Every parent knows oral hygiene habits like brushing teeth and flossing can make kids fussy. Trying to brush your child’s teeth twice a day can seem like a daunting task and many parents consider giving up if their kids start to put up resistance around brushing time. However, it is essential to build a good oral hygiene routine for your child when they are young so that they can build good habits to take into adulthood. So, what can parents do to try and encourage good brushing and dietary habits in their kids?
Brushing consistency creates oral hygiene habits
Keep the routine going. It is important to reinforce the oral hygiene habit of having your child brush their teeth twice a day. If your young child starts to see that brushing is negotiable, or not consistent, they may deem it not important and may look to skip it.
If it is built as a routine, however, then kids may become less resistant to it and see brushing as something they just do in the morning when they wake up and right before bed.
This is especially helpful if you have more than one child. The younger child can see the older child performing the routine twice a day and they will come to learn that this is what bigger kids do and they should do it too. If they see their older sibling skipping brushing, it may set a negative example for them and influence their own brushing routine.
How can I get my child to floss?
Kids should start to floss once their teeth start to move close together, creating a space where toothbrushes have difficulty reaching. This is usually between the ages of 2 and 6. Keep in mind that flossing is not an easy habit to learn for kids and adults alike, and young kids will always need your help to floss their teeth.
This means that parents need to take a lead role in developing good flossing habits in their kids. Remember, you can always floss first before brushing because flossing is good for removing food and plaque that is stuck between teeth, and then brushing can do the final cleaning and remove everything that has been loosened.
When flossing your child’s teeth, gently move it against the sides of each tooth in order to scrape away the plaque. Make sure you have a good angle so that you can see what you are doing so as not to floss too hard on the gums.
If your child’s mouth has some bleeding due to flossing, this is normal until their gums heal from inflammation-causing plaque and bacteria in 2 weeks. However, if there is constantly bleeding, you should book an appointment with your pediatric dentist to ensure there are no larger issues to address.
Motivating your child to floss can be a difficult task because it is seen as more time consuming than brushing. Again, the important part is for parents to set the right example and build a routine where flossing once a day is expected and your child will become accustomed to it.

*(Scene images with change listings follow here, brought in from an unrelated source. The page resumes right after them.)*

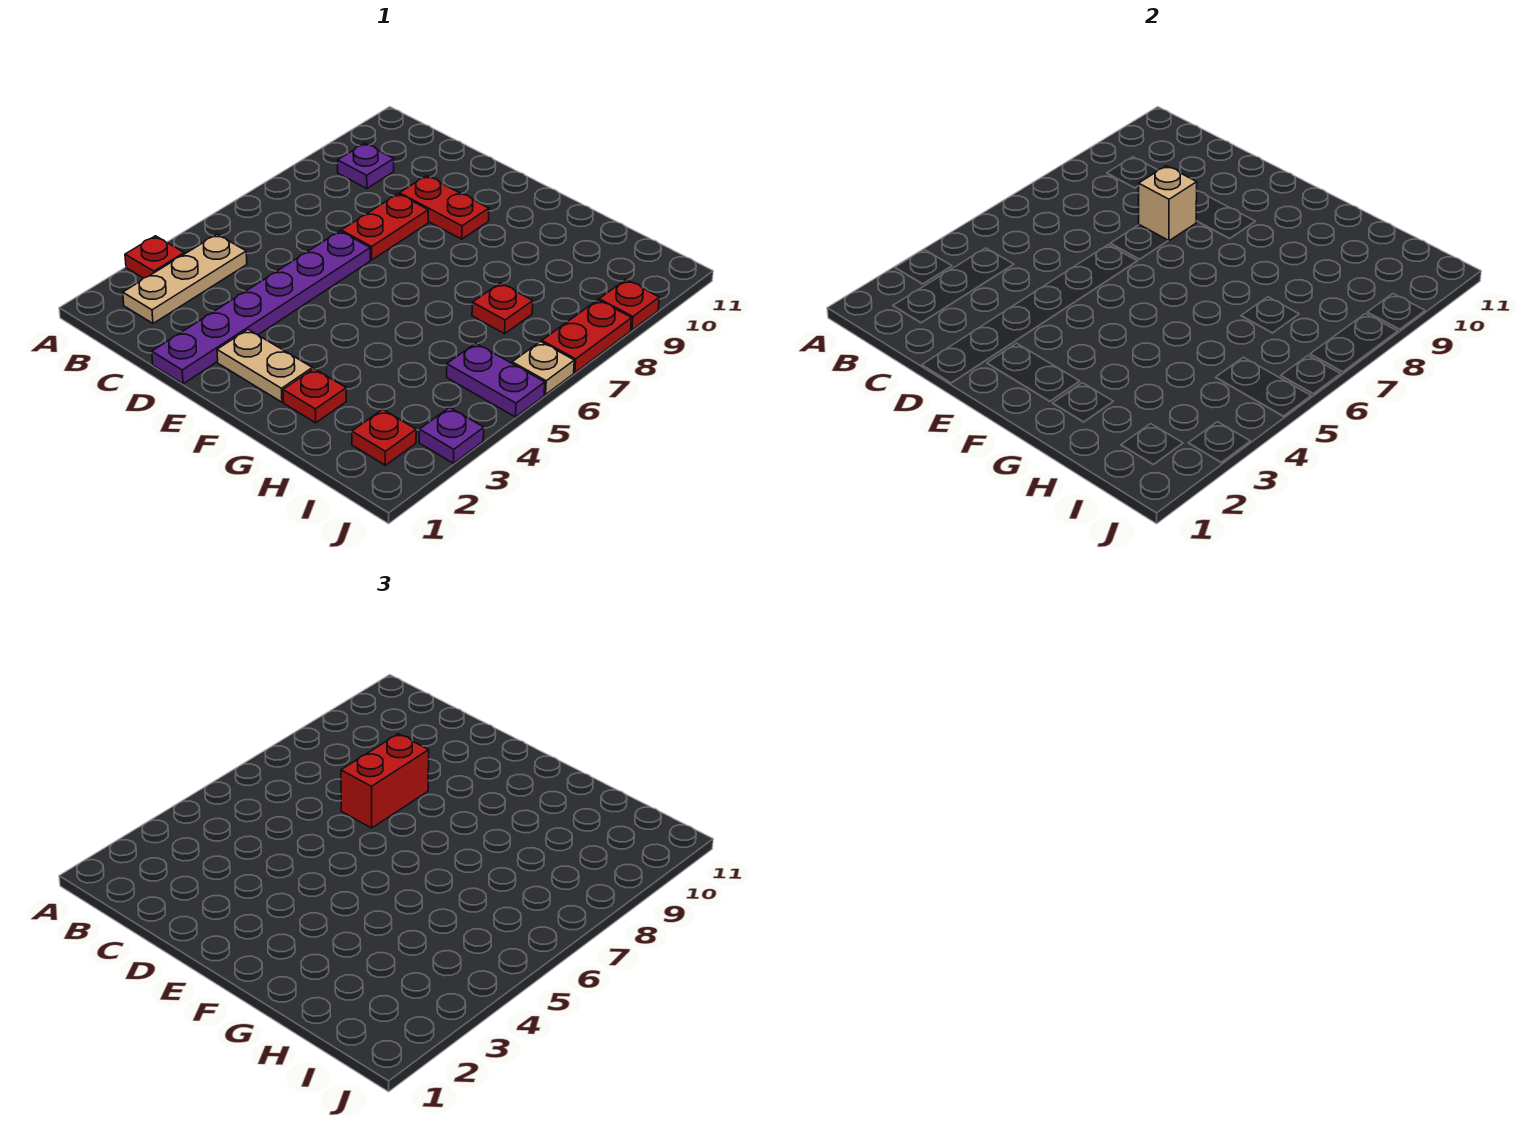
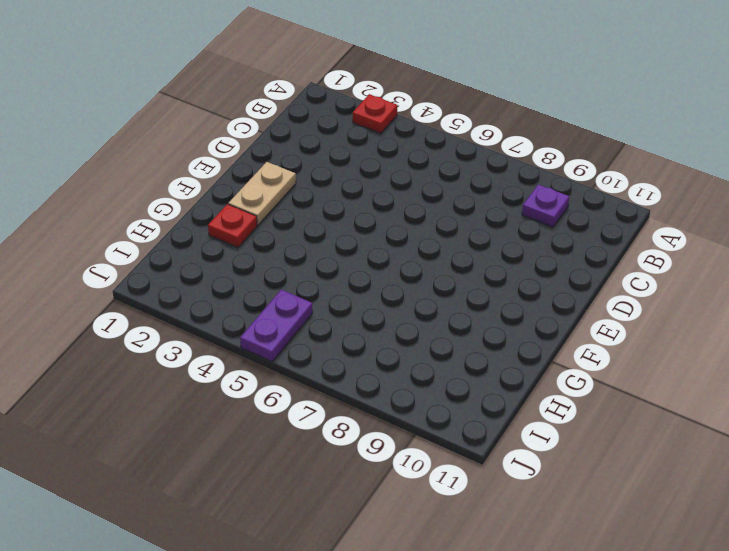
none -> tan plate B2:B4 level 1
none -> purple plate D1:D6 level 1
none -> red plate D7:D8 level 1

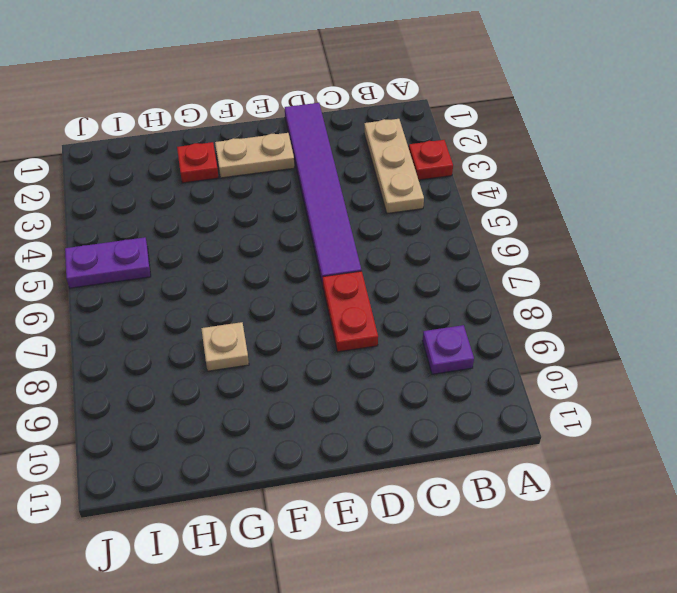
purple tile D1:D6 level 1 -> purple plate D1:D6 level 1
tan plate G8 level 1 -> tan plate J6 level 1
none -> red plate D9:E9 level 1
none -> red plate H7 level 1
none -> red plate I2 level 1

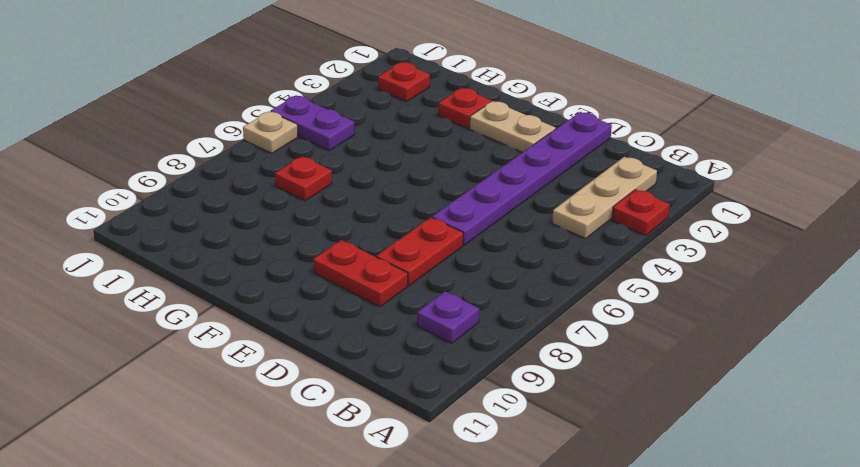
none -> purple plate J3 level 1
none -> red plate J7:J8 level 1
none -> red plate J9 level 1

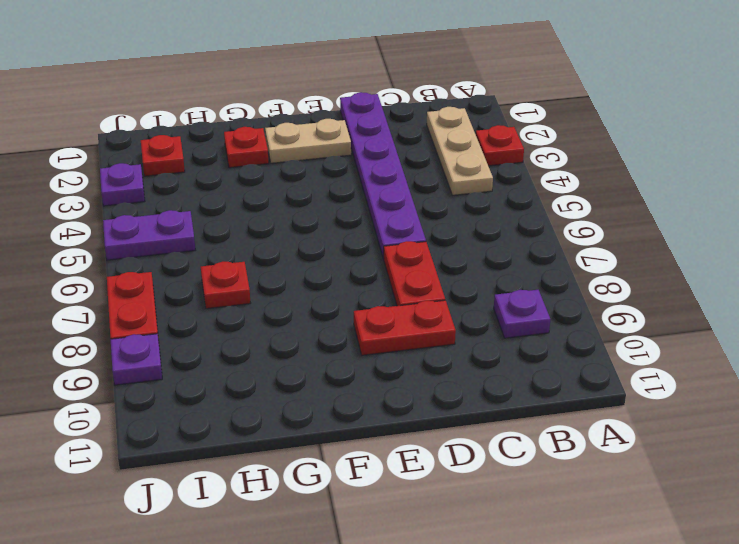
purple plate J9 level 1 -> red plate J9 level 1
none -> tan plate J6 level 1
none -> tan brick D8 level 2
none -> red brick D7:D8 level 3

Praise and rewards can help develop oral hygiene habits
If your child takes initiative and starts to brush on their own or reminds you that it is time to help them brush their teeth, let them know you are proud of them. It is important to reinforce positive feelings towards oral hygiene in your child. One good method of reinforcing good habits is to keep a calendar in the bathroom next to the sink, and to give a sticker every time your child brushes. This gives them something to look forward to and allows them to see visual progress on their calendar.
For younger kids, let them do the brushing first and then you can help finish the job. This allows them to build some independence and practice their brushing, and then allows you to ensure it is properly done as well. As time goes on, you will find that your child will start to perform more of the brushing than you do. This demonstrates good progress and shows that they are learning how to care for their own teeth. Pediatric dentists recommend parent supervision of brushing until the age of 8.
In terms of rewards, never use food as a reward. It is not a good idea to teach your child that snacks or unhealthy foods are meant as a reward for good oral hygiene practices. This creates a harmful relationship between them and unhealthy food where they see it as something they get when they are good. Food should be seen as an everyday part of life for good nutrition and sustenance.
This doesn’t mean that you can never give your kids junk food or dessert. The goal is simply to avoid associating good behaviour with unhealthy food and the precedent that this can set in your child’s mind.
Some non-food rewards you can use as a parent to reinforce positive dental hygiene practices by your kids include stickers, new toothbrushes, verbal praise or extra stories at bedtime. These are just examples. Remember, every family is different and may approach their habit building in their own unique way.
Avoiding bad dietary habits
Some of the worst types of food for your child’s teeth are actually liquids such as juice and soda. This is especially true before bedtime, where the sugars from these liquids can remain on the teeth overnight and do damage.
As a rule, you should never give your kids sugary liquids before bedtime. For babies who nurse before bedtime, you can always wipe their gums with a wet cloth to remove the liquid. For older kids, try to offer water instead of sugary drinks if they are thirsty. It is important to create a link between ‘feeling thirsty’ and ‘drinking water’ in your child’s mind. Associating thirst with water not only creates good hydration practices, but it helps to keep soda and juice away from your child’s everyday routine.
One interesting item to also note is that dehydration can lead to bad breath. If you notice your child has recurring bad breath, try increasing how much water they are drinking to determine if this is the cause.